Anyone supporting unlimited immigration into the United
States might review the history of the antebellum South of the 19th
Century.
While there’s no doubt that slavery was perverse, causing
incredible harm against African Americans, it had another victim that few
likely know – lower class, independent, white, businessmen, sometimes poor,
sometimes middle class.
They were the service providers, fixing fences or performing
odd jobs around an owner’s plantation.
William H. Freehling, a retired history professor at the
University of Kentucky, writes in his two-volume series detailing Southern
life, politics and economics prior to the U.S. Civil War, entitled The Road to Disunion, small white
businessmen were often at a disadvantage because they were competing against
either free blacks or slave labor.
Often it was easier and cheaper, Freehling writes, for a
plantation owner to turn to his slaves when work needed to be done around his
estate that didn’t include planting or tending to the crops.
History repeating
itself?
Nearly 150 years since the end of the Civil War, yesterday’s
New York Times reports (http://www.nytimes.com/2013/05/07/us/suit-cites-race-bias-in-farms-use-of-immigrants.html?pagewanted=2&src=twrhp)
a similar issue exists today.
Only it’s not about lower class whites being at a
competitive disadvantage. It’s mostly
about lower class African Americans, The Times reports, unable to secure work
on a farm, Southern Valley, in Georgia.
Their competition?
Immigrant labor but with a new twist: It’s not about pay, say the owners and operators of Southern
Valley, it’s about attitude.
Southern Valley’s Director of Operations Jon Schwalls compared
Mexican and guest workers to Americans this way:
“When Jose gets on the bus to come here from Mexico he is committed to
the work. It’s like going into the
military. He leaves his family at home. The work is hard, but he’s ready. A
domestic wants to know: What’s the pay? What are the conditions? In these
communities, I am sorry to say, there are no fathers at home, no role models
for hard work. They want rewards without input.”
The story reports a lawsuit was recently settled by some of
the workers and it included, The Times said, Southern Valley agreeing “to make
certain changes,” which were left unclear in the article.
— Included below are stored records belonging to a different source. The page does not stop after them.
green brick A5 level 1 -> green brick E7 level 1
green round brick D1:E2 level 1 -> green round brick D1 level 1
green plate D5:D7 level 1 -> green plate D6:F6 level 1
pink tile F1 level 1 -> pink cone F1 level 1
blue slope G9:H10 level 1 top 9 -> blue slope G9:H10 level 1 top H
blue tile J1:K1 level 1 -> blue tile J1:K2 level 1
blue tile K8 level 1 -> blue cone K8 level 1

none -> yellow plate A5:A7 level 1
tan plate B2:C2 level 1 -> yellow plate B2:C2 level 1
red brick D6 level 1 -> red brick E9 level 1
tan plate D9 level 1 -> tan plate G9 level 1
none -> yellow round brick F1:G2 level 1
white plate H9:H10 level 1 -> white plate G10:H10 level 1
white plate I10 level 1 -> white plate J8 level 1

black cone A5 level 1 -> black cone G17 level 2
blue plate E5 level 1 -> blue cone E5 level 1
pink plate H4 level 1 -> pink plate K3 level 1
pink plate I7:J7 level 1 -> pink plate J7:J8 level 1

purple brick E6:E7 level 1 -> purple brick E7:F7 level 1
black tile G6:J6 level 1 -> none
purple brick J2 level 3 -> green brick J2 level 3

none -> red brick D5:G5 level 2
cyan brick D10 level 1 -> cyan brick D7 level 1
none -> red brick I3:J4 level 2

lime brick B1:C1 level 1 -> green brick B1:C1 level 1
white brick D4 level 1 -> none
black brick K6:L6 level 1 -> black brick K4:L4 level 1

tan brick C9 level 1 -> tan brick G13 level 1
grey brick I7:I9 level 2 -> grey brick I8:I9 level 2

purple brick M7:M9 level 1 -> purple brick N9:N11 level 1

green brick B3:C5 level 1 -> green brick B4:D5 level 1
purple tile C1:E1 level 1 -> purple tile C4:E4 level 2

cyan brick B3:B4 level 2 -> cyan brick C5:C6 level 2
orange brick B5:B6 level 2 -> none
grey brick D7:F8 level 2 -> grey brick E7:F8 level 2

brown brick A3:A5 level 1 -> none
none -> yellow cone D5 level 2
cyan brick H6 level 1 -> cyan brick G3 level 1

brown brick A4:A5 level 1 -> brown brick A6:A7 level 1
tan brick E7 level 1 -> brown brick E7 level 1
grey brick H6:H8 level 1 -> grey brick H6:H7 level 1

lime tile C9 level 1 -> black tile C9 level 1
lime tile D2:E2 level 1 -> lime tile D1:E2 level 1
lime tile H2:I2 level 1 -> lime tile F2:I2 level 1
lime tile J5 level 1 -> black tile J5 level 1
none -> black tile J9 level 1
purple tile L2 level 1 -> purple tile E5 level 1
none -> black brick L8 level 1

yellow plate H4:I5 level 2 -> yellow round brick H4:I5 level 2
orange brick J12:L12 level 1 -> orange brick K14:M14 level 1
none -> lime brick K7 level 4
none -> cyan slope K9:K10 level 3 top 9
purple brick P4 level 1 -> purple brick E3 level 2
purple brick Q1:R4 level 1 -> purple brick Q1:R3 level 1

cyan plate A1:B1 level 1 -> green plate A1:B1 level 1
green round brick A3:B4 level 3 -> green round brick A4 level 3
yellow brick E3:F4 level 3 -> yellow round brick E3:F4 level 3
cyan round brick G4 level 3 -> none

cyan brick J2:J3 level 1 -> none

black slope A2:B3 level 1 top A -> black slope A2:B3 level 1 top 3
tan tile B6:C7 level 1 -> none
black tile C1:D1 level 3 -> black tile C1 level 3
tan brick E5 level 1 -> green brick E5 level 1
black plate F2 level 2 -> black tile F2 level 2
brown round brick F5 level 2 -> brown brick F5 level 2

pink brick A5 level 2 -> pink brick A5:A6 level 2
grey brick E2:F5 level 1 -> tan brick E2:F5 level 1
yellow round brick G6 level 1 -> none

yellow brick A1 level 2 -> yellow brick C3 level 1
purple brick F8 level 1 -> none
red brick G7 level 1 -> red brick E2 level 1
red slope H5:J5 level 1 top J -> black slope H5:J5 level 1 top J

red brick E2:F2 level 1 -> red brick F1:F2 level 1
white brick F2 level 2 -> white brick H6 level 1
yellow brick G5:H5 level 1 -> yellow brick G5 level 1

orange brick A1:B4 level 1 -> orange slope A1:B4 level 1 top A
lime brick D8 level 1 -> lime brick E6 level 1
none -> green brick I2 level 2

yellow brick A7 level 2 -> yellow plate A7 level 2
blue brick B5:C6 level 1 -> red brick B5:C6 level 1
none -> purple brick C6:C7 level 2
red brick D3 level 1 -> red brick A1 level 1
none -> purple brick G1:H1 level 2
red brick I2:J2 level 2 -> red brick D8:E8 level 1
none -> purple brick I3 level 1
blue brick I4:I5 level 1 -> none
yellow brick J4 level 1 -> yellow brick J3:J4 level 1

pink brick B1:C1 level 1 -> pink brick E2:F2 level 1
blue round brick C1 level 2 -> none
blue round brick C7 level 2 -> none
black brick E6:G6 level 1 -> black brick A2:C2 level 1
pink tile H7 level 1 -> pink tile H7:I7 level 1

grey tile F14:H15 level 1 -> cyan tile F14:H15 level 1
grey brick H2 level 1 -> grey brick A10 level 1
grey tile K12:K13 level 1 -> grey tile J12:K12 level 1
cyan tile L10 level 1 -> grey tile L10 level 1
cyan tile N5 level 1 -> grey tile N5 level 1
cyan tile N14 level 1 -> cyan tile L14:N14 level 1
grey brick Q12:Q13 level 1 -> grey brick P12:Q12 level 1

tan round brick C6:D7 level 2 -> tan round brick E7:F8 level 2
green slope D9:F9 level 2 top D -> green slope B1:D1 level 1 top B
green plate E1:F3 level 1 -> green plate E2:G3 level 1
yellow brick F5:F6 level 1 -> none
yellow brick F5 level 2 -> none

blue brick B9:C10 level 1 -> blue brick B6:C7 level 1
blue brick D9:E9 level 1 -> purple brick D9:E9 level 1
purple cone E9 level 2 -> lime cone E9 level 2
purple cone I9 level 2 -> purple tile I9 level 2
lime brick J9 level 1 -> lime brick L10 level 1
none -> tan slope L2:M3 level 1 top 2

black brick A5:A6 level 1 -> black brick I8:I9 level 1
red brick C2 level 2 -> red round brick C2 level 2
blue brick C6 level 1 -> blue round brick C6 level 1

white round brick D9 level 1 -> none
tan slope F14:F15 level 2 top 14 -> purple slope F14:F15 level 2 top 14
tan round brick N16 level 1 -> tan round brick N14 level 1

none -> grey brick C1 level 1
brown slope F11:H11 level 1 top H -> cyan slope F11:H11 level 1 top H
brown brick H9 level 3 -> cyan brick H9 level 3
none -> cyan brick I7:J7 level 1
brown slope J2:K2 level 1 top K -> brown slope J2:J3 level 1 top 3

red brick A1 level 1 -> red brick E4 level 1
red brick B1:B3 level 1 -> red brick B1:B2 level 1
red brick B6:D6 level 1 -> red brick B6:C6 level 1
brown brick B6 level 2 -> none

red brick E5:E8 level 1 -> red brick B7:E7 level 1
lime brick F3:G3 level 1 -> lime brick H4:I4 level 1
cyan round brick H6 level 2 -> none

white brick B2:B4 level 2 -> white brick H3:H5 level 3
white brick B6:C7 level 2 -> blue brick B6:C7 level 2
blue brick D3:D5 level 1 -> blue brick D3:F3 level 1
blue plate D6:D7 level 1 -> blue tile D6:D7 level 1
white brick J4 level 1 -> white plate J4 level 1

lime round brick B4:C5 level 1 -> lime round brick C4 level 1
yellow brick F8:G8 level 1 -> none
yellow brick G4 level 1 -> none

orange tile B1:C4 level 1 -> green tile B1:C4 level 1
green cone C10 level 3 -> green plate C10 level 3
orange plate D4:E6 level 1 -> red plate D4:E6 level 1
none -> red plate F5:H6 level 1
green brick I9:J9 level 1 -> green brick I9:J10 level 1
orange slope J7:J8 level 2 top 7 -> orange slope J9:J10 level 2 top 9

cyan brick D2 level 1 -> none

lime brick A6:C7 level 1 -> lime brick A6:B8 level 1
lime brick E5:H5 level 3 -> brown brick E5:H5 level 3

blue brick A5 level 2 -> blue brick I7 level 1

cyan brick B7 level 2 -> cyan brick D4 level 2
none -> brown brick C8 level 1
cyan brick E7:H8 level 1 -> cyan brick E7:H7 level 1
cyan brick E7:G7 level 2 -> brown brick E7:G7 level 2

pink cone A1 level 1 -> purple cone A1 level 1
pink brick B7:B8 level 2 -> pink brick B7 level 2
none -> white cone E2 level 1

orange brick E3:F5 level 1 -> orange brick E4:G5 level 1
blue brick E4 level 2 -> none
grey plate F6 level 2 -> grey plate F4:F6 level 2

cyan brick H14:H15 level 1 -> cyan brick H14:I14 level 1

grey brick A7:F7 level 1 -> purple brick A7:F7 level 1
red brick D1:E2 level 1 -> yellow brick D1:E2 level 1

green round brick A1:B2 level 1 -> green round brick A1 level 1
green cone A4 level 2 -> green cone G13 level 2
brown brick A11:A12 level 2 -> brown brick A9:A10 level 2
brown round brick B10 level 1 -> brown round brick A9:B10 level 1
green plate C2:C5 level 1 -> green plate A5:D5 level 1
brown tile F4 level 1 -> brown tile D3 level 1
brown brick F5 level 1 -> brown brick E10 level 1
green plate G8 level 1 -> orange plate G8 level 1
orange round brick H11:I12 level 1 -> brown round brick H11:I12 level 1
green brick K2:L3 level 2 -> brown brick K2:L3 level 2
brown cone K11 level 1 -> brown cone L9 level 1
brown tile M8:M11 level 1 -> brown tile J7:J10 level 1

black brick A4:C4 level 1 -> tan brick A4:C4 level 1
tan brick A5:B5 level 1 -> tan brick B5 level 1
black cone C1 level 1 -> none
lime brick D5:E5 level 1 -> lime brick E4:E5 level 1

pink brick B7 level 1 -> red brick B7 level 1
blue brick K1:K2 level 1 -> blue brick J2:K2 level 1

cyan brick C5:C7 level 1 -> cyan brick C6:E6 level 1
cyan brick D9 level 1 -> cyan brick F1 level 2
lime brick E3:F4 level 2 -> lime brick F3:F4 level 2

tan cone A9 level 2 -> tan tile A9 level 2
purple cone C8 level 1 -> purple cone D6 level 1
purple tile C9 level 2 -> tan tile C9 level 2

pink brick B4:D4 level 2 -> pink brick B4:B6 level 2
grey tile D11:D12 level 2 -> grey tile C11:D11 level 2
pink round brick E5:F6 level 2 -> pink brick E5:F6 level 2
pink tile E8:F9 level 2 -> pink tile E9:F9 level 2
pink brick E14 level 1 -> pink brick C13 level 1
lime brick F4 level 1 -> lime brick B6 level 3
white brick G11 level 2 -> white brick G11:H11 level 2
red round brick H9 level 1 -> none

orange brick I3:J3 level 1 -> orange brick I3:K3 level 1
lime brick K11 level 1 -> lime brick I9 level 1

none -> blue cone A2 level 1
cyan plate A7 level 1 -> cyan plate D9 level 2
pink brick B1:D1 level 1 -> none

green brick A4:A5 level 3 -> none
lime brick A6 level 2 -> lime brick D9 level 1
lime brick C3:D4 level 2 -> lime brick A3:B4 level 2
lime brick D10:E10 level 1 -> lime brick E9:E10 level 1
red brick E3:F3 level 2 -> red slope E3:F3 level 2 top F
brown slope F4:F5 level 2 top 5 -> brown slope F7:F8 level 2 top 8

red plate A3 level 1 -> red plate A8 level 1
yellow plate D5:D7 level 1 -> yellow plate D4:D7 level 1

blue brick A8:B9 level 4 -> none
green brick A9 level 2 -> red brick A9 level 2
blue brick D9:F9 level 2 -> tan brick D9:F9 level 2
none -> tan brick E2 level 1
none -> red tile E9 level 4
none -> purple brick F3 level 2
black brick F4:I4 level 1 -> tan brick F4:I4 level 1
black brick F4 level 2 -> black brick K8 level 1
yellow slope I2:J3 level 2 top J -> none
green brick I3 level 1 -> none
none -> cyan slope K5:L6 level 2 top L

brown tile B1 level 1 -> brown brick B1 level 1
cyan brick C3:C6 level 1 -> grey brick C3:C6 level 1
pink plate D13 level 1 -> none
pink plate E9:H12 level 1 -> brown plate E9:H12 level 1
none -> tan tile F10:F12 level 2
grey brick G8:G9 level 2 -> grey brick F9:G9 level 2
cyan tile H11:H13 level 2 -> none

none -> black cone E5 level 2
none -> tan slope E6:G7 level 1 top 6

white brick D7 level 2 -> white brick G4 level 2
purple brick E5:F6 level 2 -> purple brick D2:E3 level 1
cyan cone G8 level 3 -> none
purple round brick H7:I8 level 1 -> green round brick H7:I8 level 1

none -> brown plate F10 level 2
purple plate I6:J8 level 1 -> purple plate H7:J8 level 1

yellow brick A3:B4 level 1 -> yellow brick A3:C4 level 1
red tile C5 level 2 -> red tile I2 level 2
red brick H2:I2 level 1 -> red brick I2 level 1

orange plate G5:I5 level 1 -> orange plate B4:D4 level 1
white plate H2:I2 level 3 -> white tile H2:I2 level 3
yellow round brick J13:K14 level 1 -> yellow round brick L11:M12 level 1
Lawyers for the American workers, The Times reports, say the
guest worker program, which allows foreign laborers to work for limited periods
of time in the United States, “is rigged to favor low-cost foreign labor
because, given the conditions and the pay, no one else will do it.”
In U.S. politics, the Democratic Party’s constituency is often voters
on the lower end of the economic spectrum. If Democrats can’t help low-skill laborers, like the ones
formerly employed by Southern Valley, are there other constituents they can’t
help? Are these workers the
Democratic Party’s sacrificial lambs because they’re in a Red State?